No internet after dhcp lease renews

dhcpinternetnetworkingrouting

Today we had a number of machines stop getting internet access. After a lot of troubleshooting, the common thread is that they all had their dhcp lease renewed today (we're on 8 day leases here).

Everything you would expect looks good after the lease renewal: they have a valid IP address, dns server, and gateway. They have access to internal resources (file shares, intranet, printers, etc). A little more troubleshooting reveals they are unable to ping or tracert to our gateway, but they can get to our core layer3 switch just in front of the gateway. Assigning a static IP to the machine works as a temporary solution.

One final wrinkle is that so far reports have only come in for clients on the same vlan as the gateway. Our administrative staff and faculty is on the same vlan as the servers and printers, but phones, key fob/cameras, students/wifi, and labs each have their own vlans and as far as I've seen nothing on any of the other vlans has had a problem yet.

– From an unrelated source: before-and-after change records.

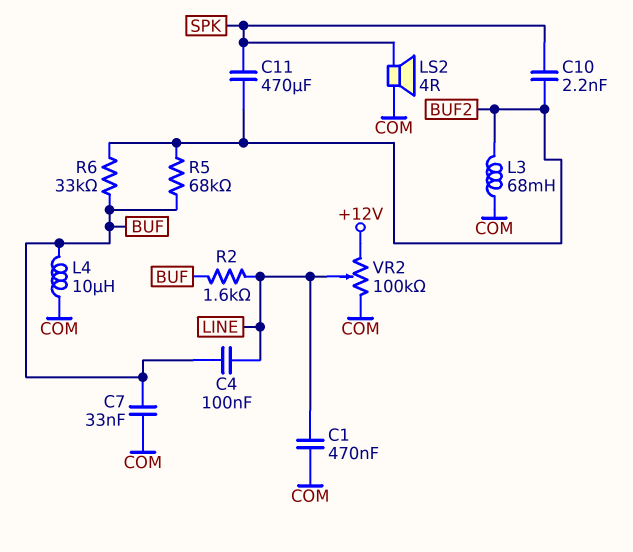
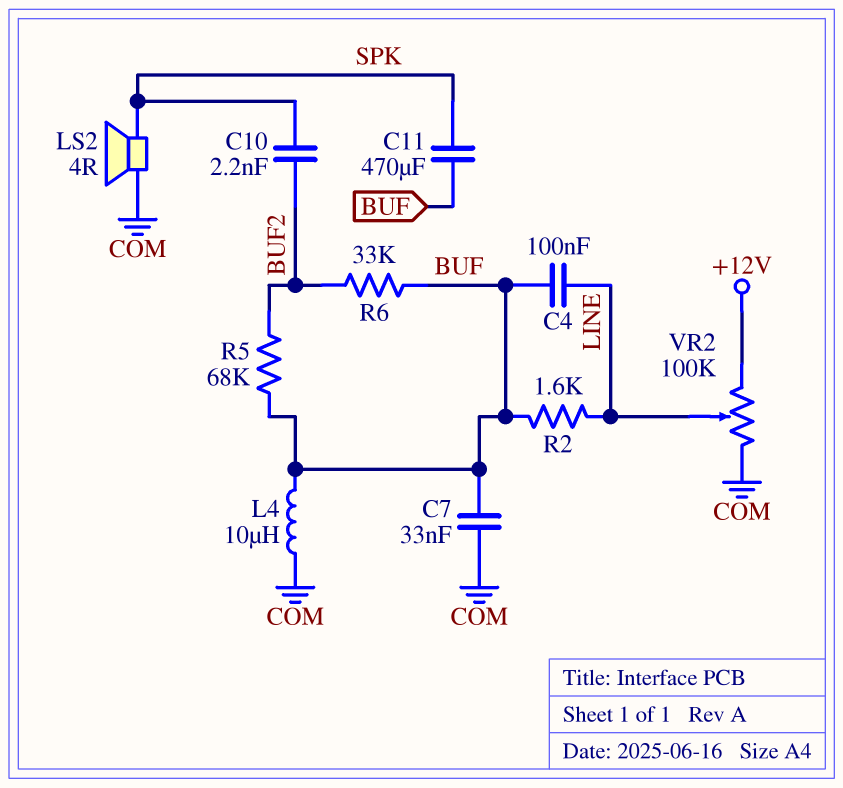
C1: 470nF (COM, LINE) -> none
C11: 470uF (BUF2, SPK) -> 470uF (BUF, SPK)
L3: 68mH (BUF2, COM) -> none

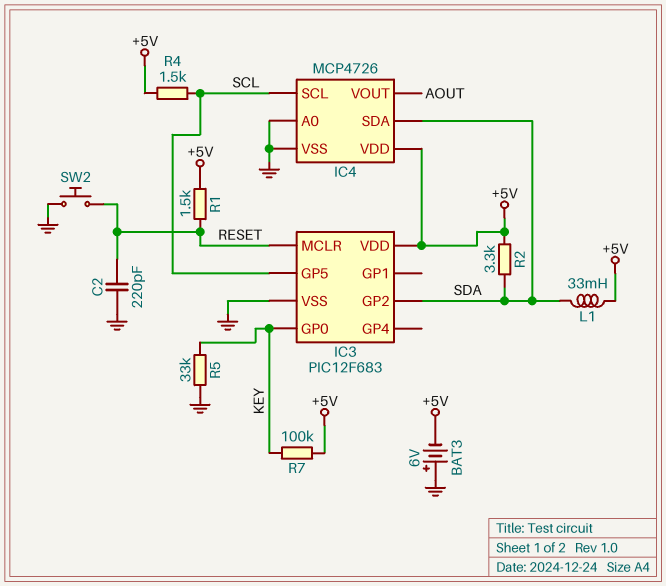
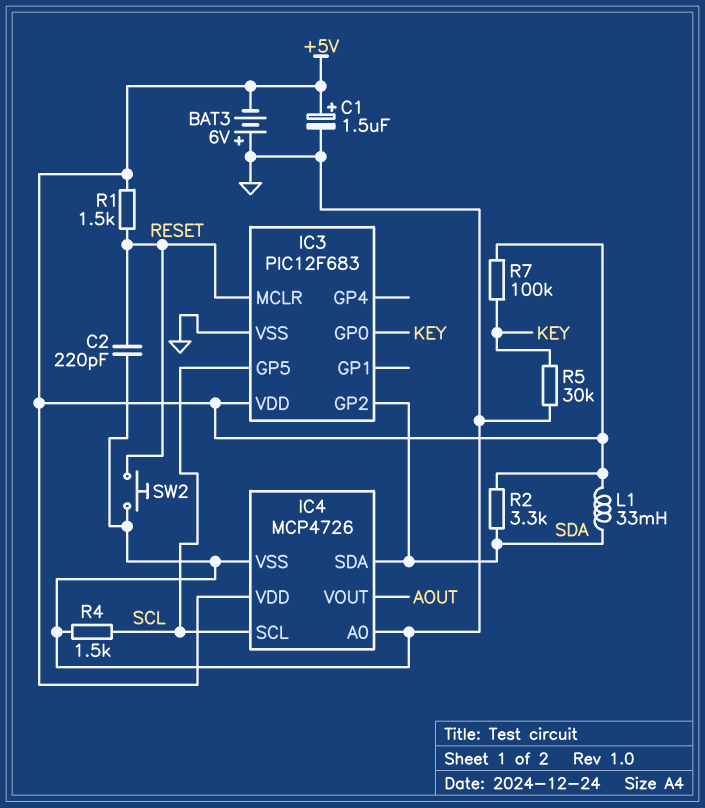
C1: none -> 1.5uF (plus +5V, minus GND)
R4: 1.5k (+5V, SCL) -> 1.5k (GND, SCL)
R5: 33k (GND, KEY) -> 30k (GND, KEY)

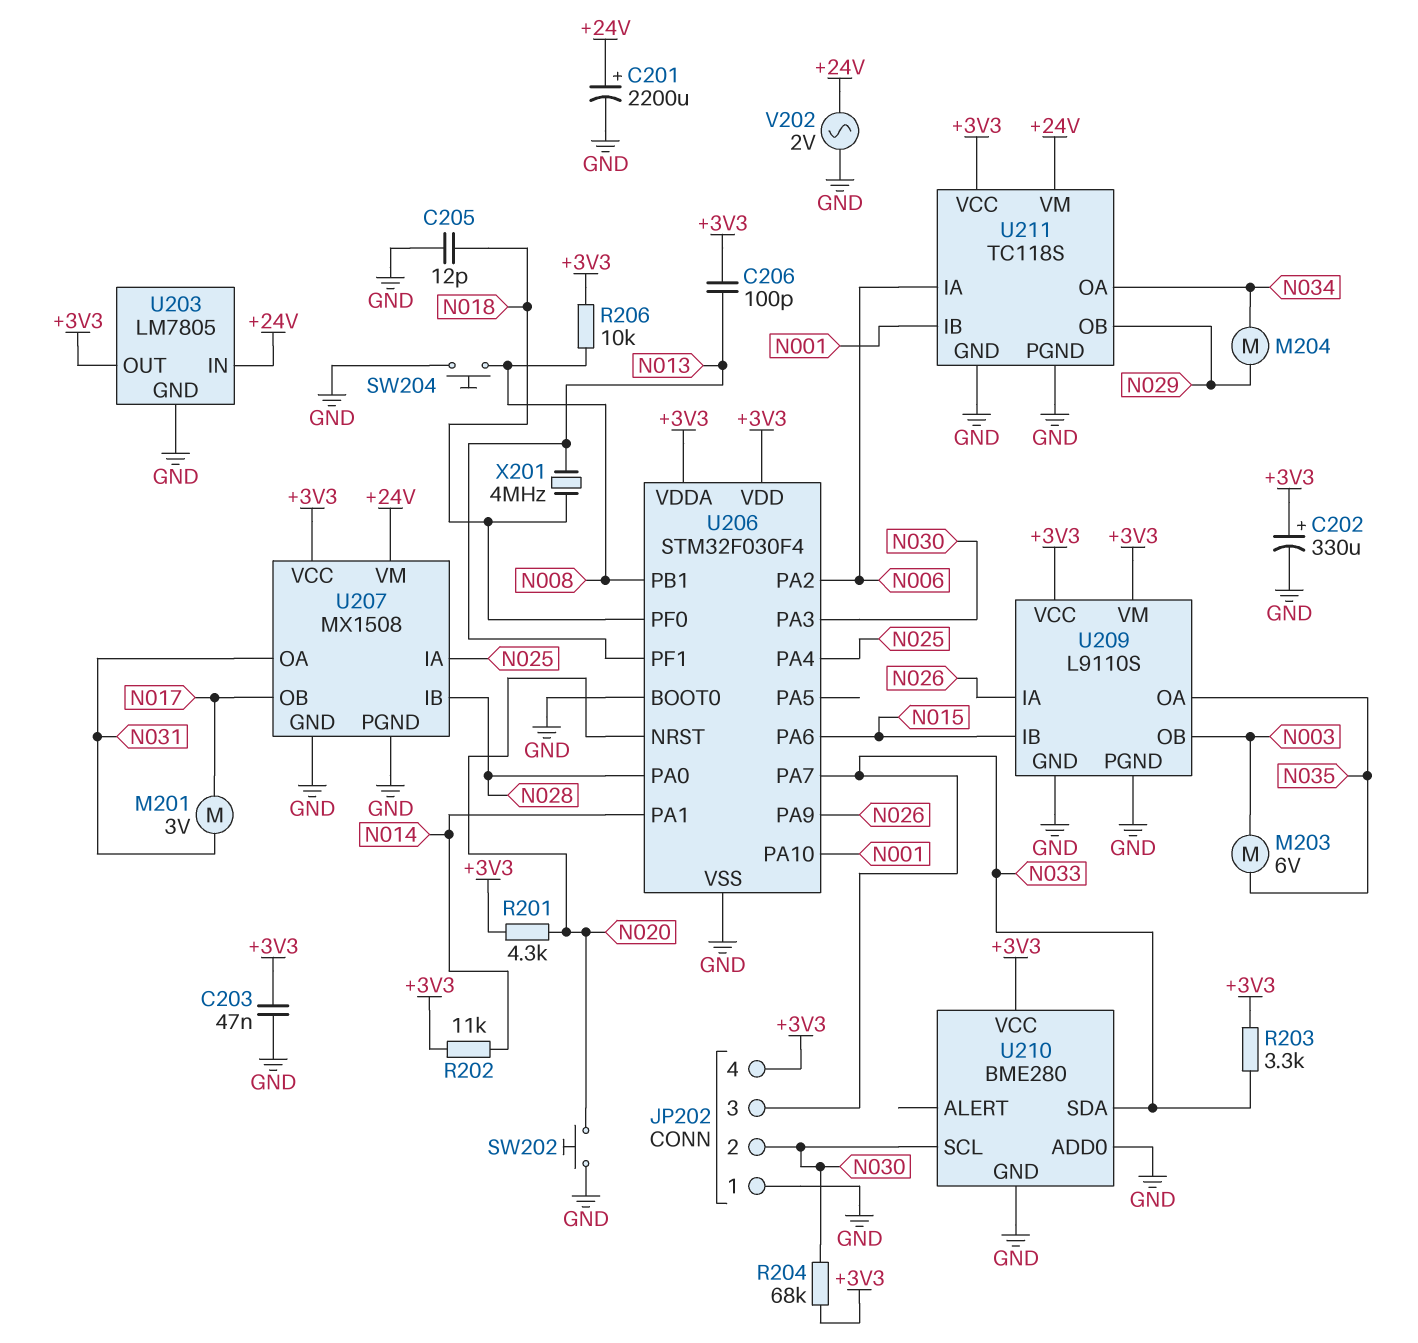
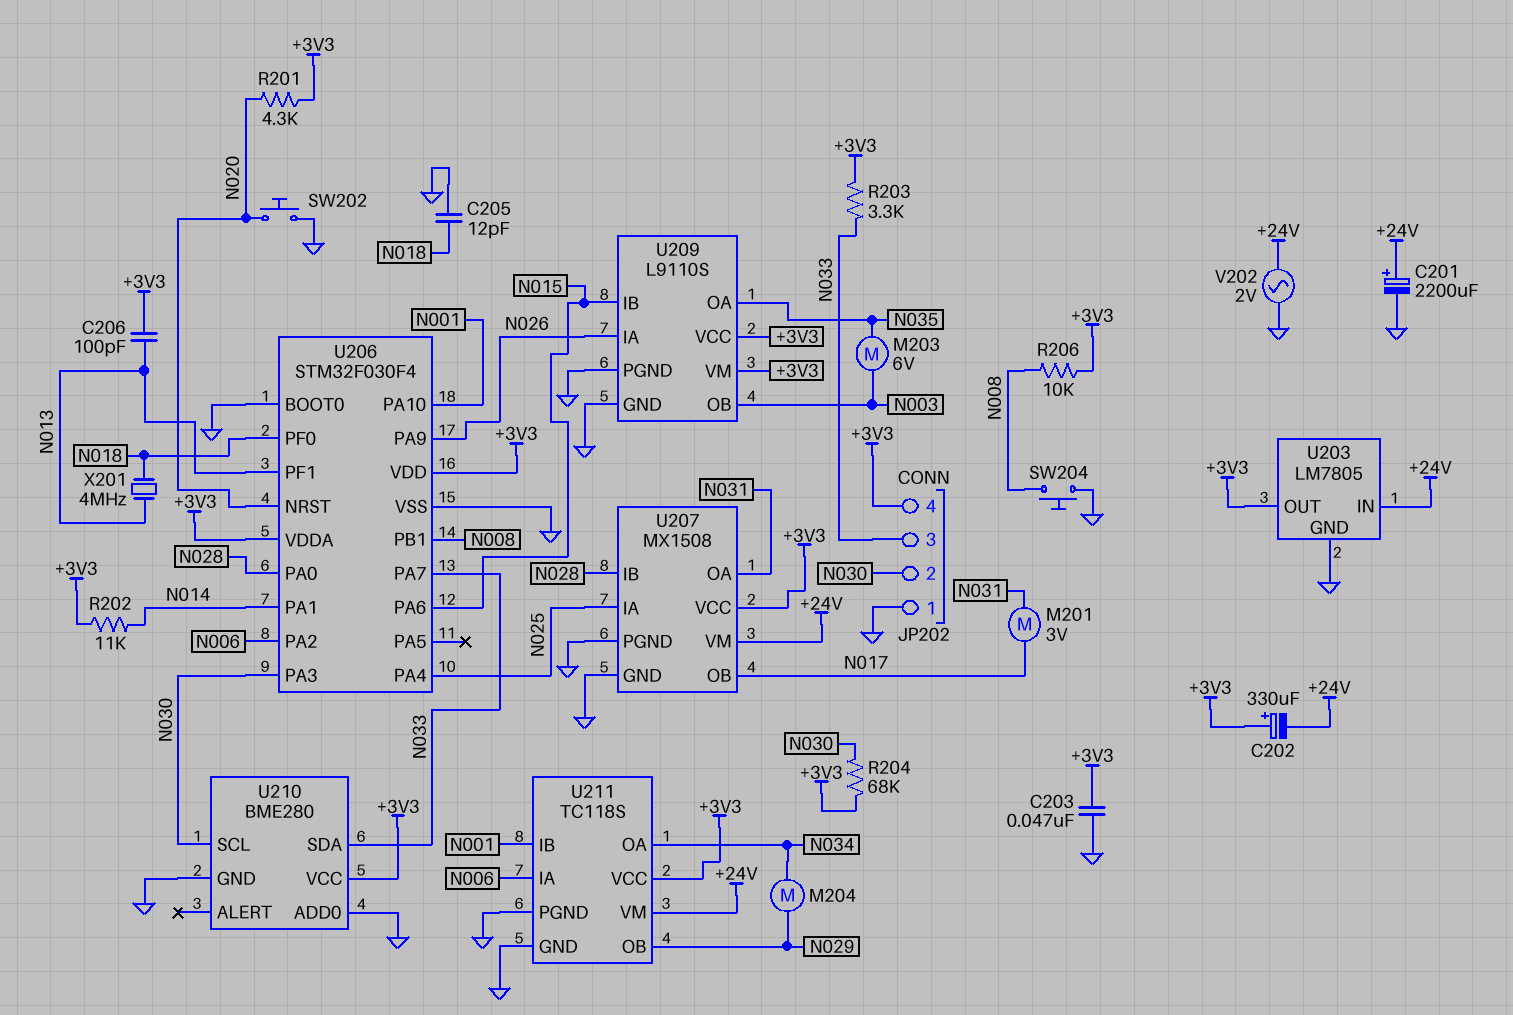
C202: 330uF (plus +3V3, minus GND) -> 330uF (plus +3V3, minus +24V)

I have a separate ticket in with the gateway vendor, but I suspect they'll take the easy out and tell me the problem is elsewhere on the network, so I'm asking here as well. I've cleared arp caches on the gateway and core switch. Any ideas welcome.

Update:
I tried pinging from the gateway back to some affected hosts, and the odd thing is that I did get a response: from a completely different IP address. I tried a few more at random and eventually got this:

Fri Sep 02 2011 13:08:51 GMT-0500 (Central Daylight Time)
PING 10.1.1.97 (10.1.1.97) 56(84) bytes of data.
64 bytes from 10.1.1.105: icmp_seq=1 ttl=255 time=1.35 ms
64 bytes from 10.1.1.97: icmp_seq=1 ttl=255 time=39.9 ms (DUP!)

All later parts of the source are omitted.